2010年に、東北大学東北アジア研究センター叢書として翻刻・刊行した、仙台藩士・別所万右衛門 の天明及び天保飢饉の記録。10年越しでリポジトリ公開いたしました。多くの方にご活用いただければ幸いです。
http://hdl.handle.net/10097/00128125
別所万右衛門の記録は、2005年、初めての大学での非常勤講師での資料探しで潜り込んだ東北大学附属図書館本館の書庫で、探していた資料の隣に配架されていた原本を見つけたのが出会いです。「切」という仙台藩独特のお金の単位から仙台藩の記録だろうとは思って、取りあえず全ページの写真を取って、数年放置していました。その後、必要があって読み始めところ、内容の豊富さに驚き、一か月間は文字通り寝食を忘れて解読しました。その間、東北大学東北アジア研究センターに勤務し、同センターの出版物の枠組みを使わせてもらって刊行しました。慌て仕事で誤植も多く、今回のWeb掲載に際しては気づいた範囲で訂正しています。

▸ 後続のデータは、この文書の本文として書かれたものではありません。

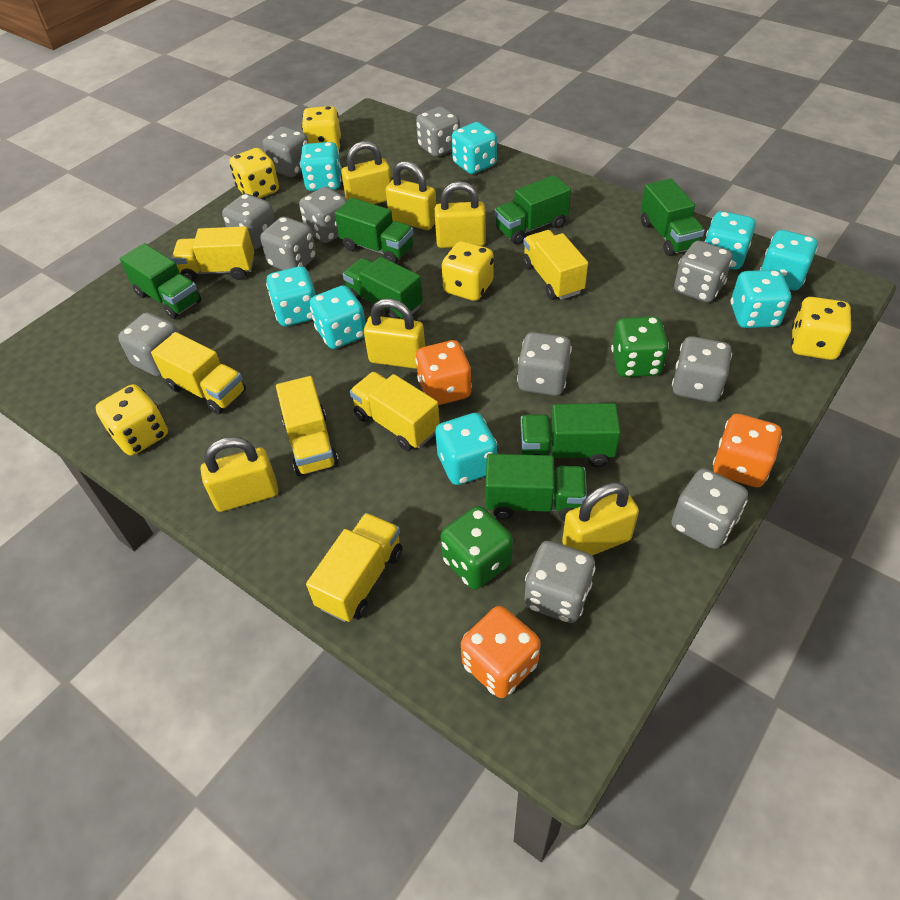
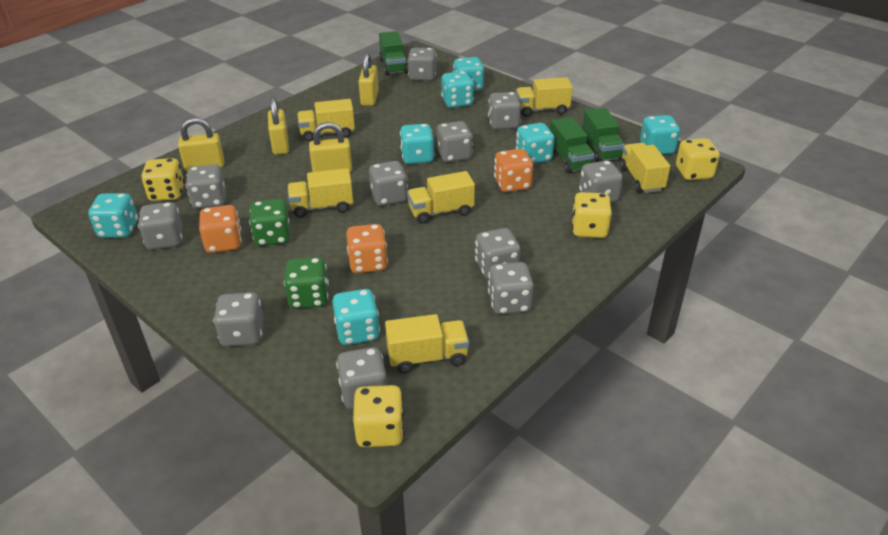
green truck: 7 -> 3
turquoise dice: 8 -> 7
yellow dice: 5 -> 4
yellow padlock: 6 -> 4

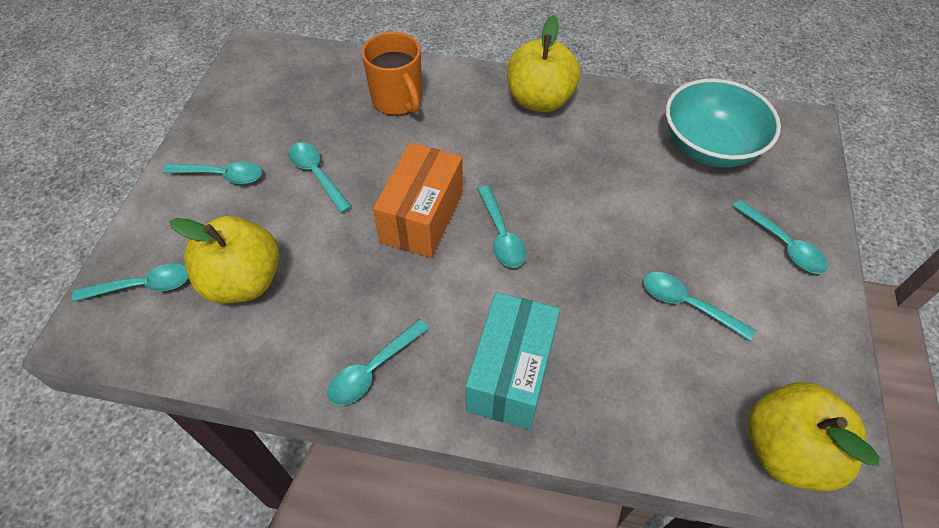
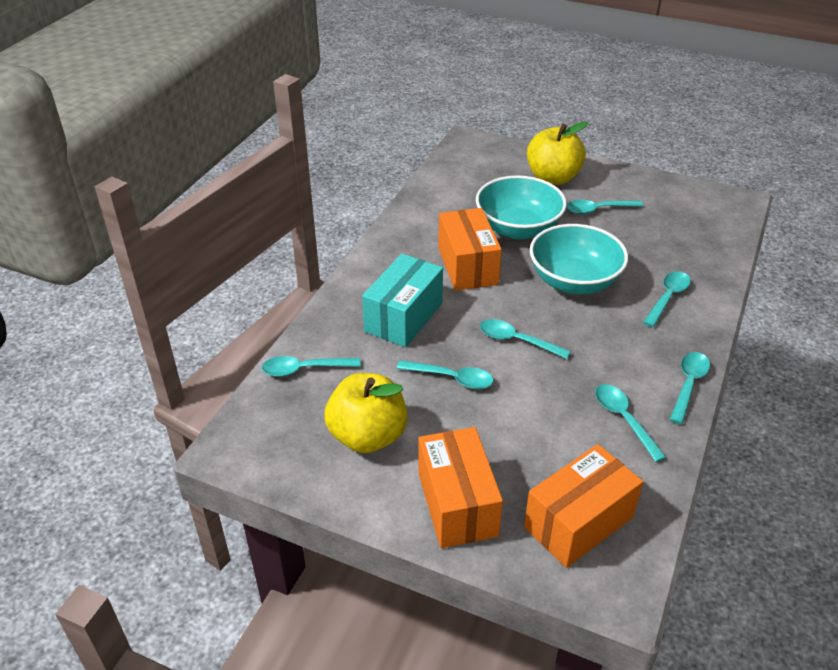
orange box: 1 -> 3
orange mug: 1 -> 0
turquoise bowl: 1 -> 2
yellow apple: 3 -> 2

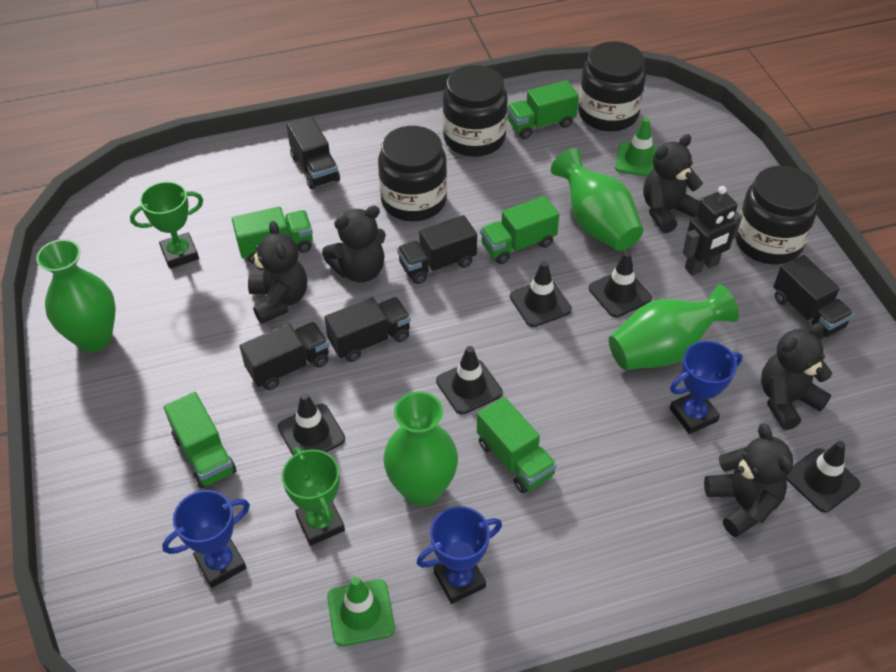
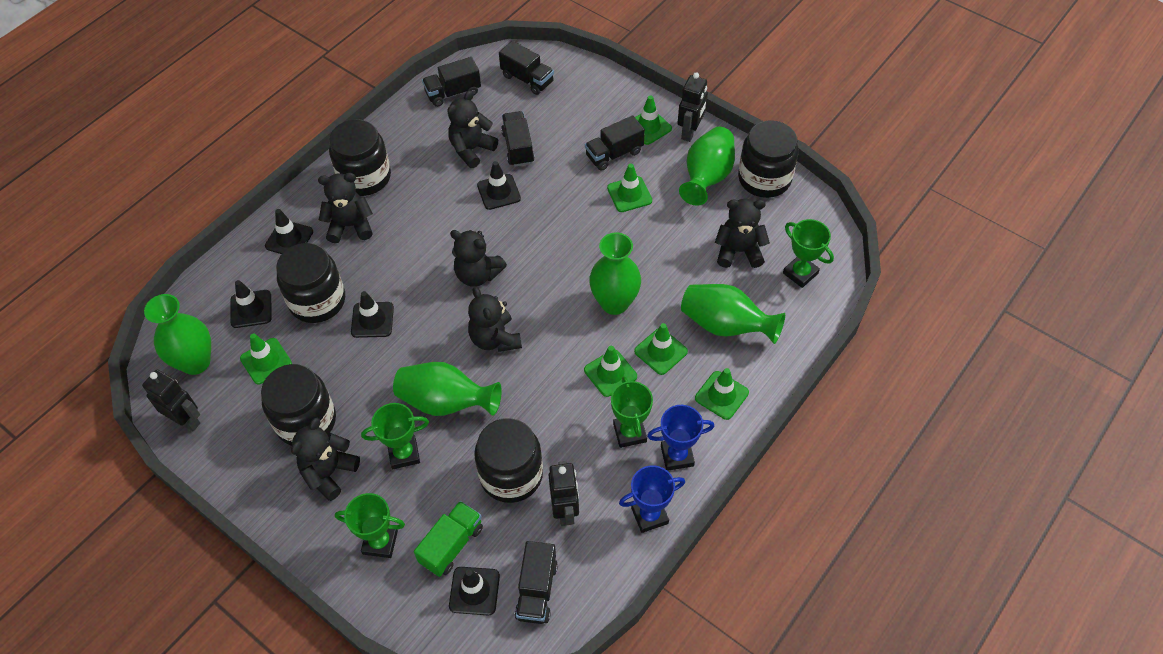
black jar: 4 -> 5
black robot: 1 -> 3
black teddy bear: 5 -> 6
blue trophy: 3 -> 2
green traffic cone: 2 -> 6
green trophy: 2 -> 4
green truck: 5 -> 1
green vase: 4 -> 5

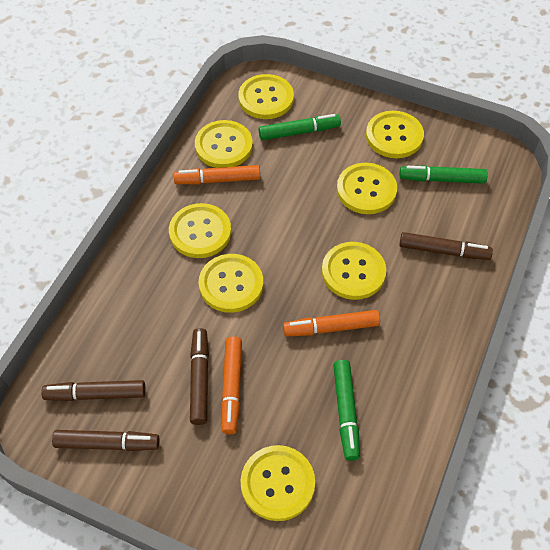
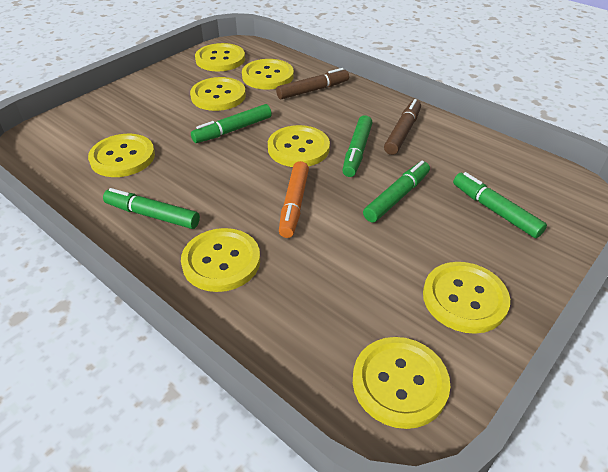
brown marker: 4 -> 2
green marker: 3 -> 5
orange marker: 3 -> 1

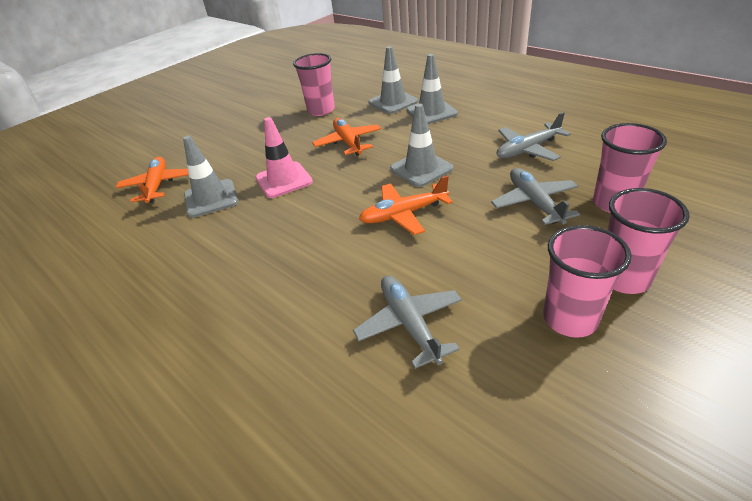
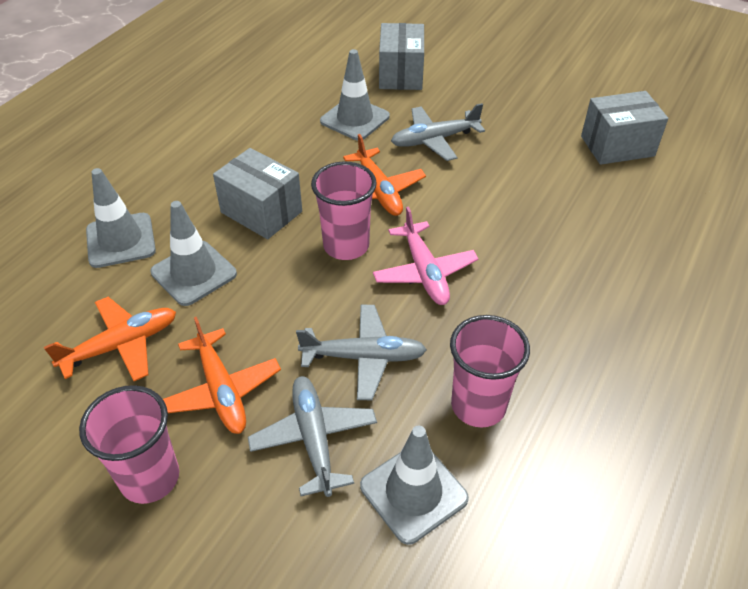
grey box: 0 -> 3
pink cup: 4 -> 3
pink plane: 0 -> 1
pink traffic cone: 1 -> 0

戦前に仙台藩領の飢饉記録の公刊を精力的に行った、旧制第二高等学校校長の阿刀田令造氏が、原本の破損の激しさを理由に翻刻を断念した、ということは後から知りました。解読作業はデジタル画像を用いており、データが容易に得られる21世紀だから出来た仕事なのかも知れません。
さらに出版後、センターのサイトに載った紹介文をきっかけに、末裔の方と連絡が取れ、筆者・別所万右衛門の生没年や墓所を知ったことも、いい思い出でです。歴史の情報をネットで公開することの可能性を体感し、また古文書と人とのつながりの意味を考えた初期の経験でもあありました。
さらには、短命の仙台藩主・伊達斉邦を追いかけ始めるきっかけにもなっています。伊達斉邦の詳細については、詳細は拙著『少年藩主と天保の危機 仙台藩主・伊達斉邦の軌跡』(大崎八幡宮仙台・江戸学叢書 2017年)をお読みいただければ幸いです。